More than 100 soldiers and civilians packed Nutter Field House on Wednesday afternoon to bid farewell and honor Maj. Gen. Mark C. Yenter and his wife Lisa Yenter at the relinquishment of command ceremony.
Several prominent community leaders attended the ceremony, including Waynesville mayor Luge Hardman, Crocker mayor James Morgan, Waynesville R-VI superintendent Judene Blackburn, Committee of Fifty chairman Rick Morris, secretary director of the Leonard Wood Institute Joe Driskill, military liaison for the Missouri University of Science and Technology Steve Tupper, and Cathy O' Connor of the USO Missouri.
Lt. Gen. David Halverson, U.S. Army Training and Doctrine Command deputy commanding general, hosted and spoke during the ceremony about the uniqueness of the Fort Leonard Wood community.

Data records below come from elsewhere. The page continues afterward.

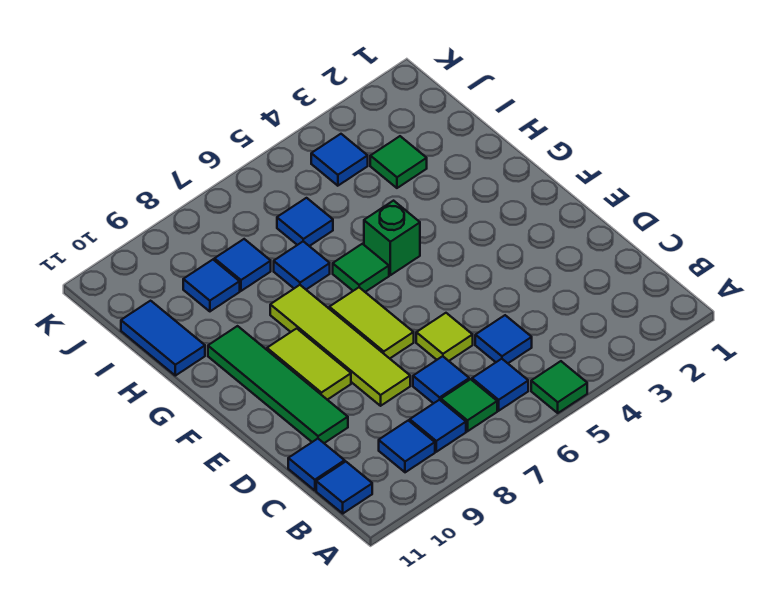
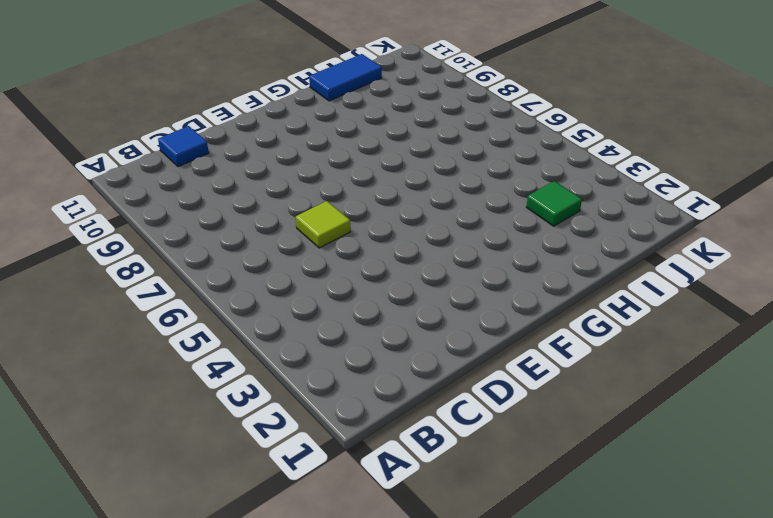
none -> green tile A5 level 1
none -> blue tile B6 level 1
none -> green tile B7 level 1

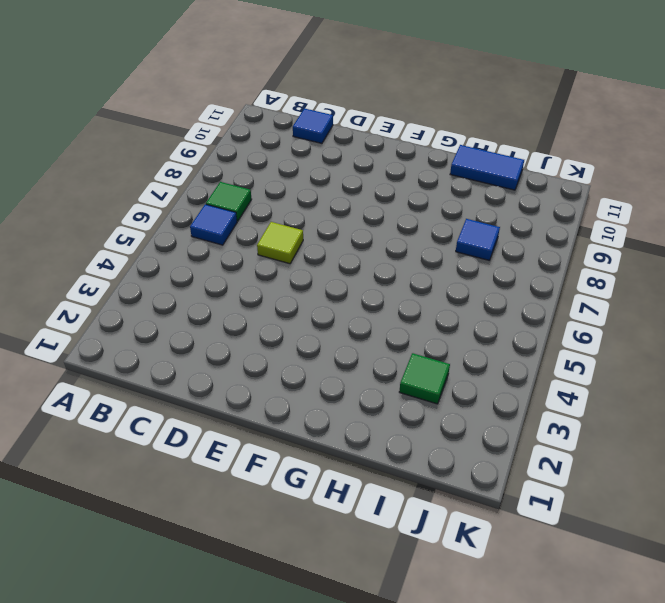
none -> green tile A5 level 1
none -> blue tile B8 level 1
none -> blue tile B9 level 1

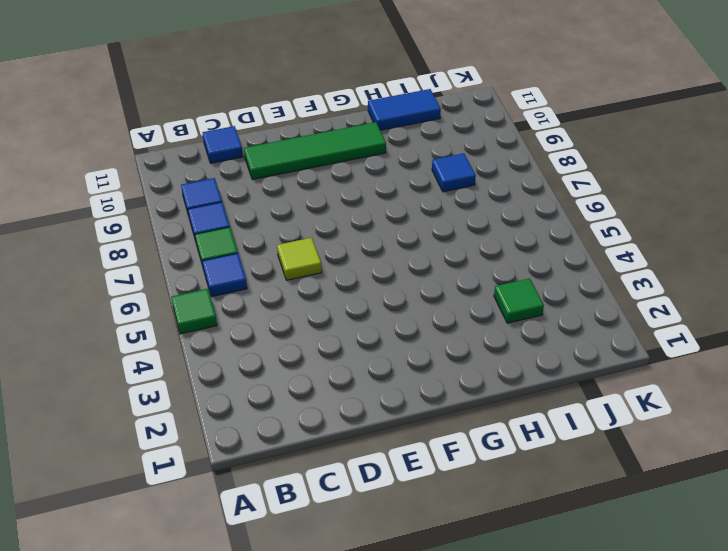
none -> blue tile B11 level 1
none -> blue tile C5 level 1
none -> blue tile C7 level 1

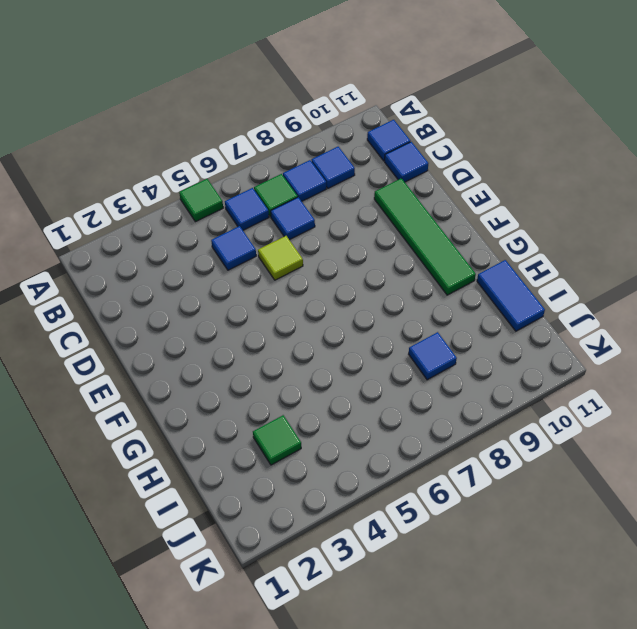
none -> lime tile D8:G8 level 1
none -> lime tile E7:F7 level 1
none -> lime tile E9:F9 level 1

"I want to thank all of the distinguished guests for coming out today," he said. "You can tell by the energy of the room by the people that show up. You can tell that this is a hometown atmosphere and that's what it's all about. This is a time for tradition."
Halverson said that Yenter is a true leader who takes command from the front.
"Mark led by example every step of the way," Halverson said. "Mark is a student of leadership, an example of leadership, and is committed to excellence. He has the spirit and passion it takes."
He also spoke of Yenter's many accomplishments while serving as the coming general of Fort Leonard Wood.
"Yenter has set the standard and already delivered on his mission to produce agile and adaptive leaders of now and leaders of the future," Halverson said. "His love and passion for leadership and how he empowers a whole team to to ensure everyone knows what their role is while not over-watching them is really a testimony of Mark's ability to lead from the front."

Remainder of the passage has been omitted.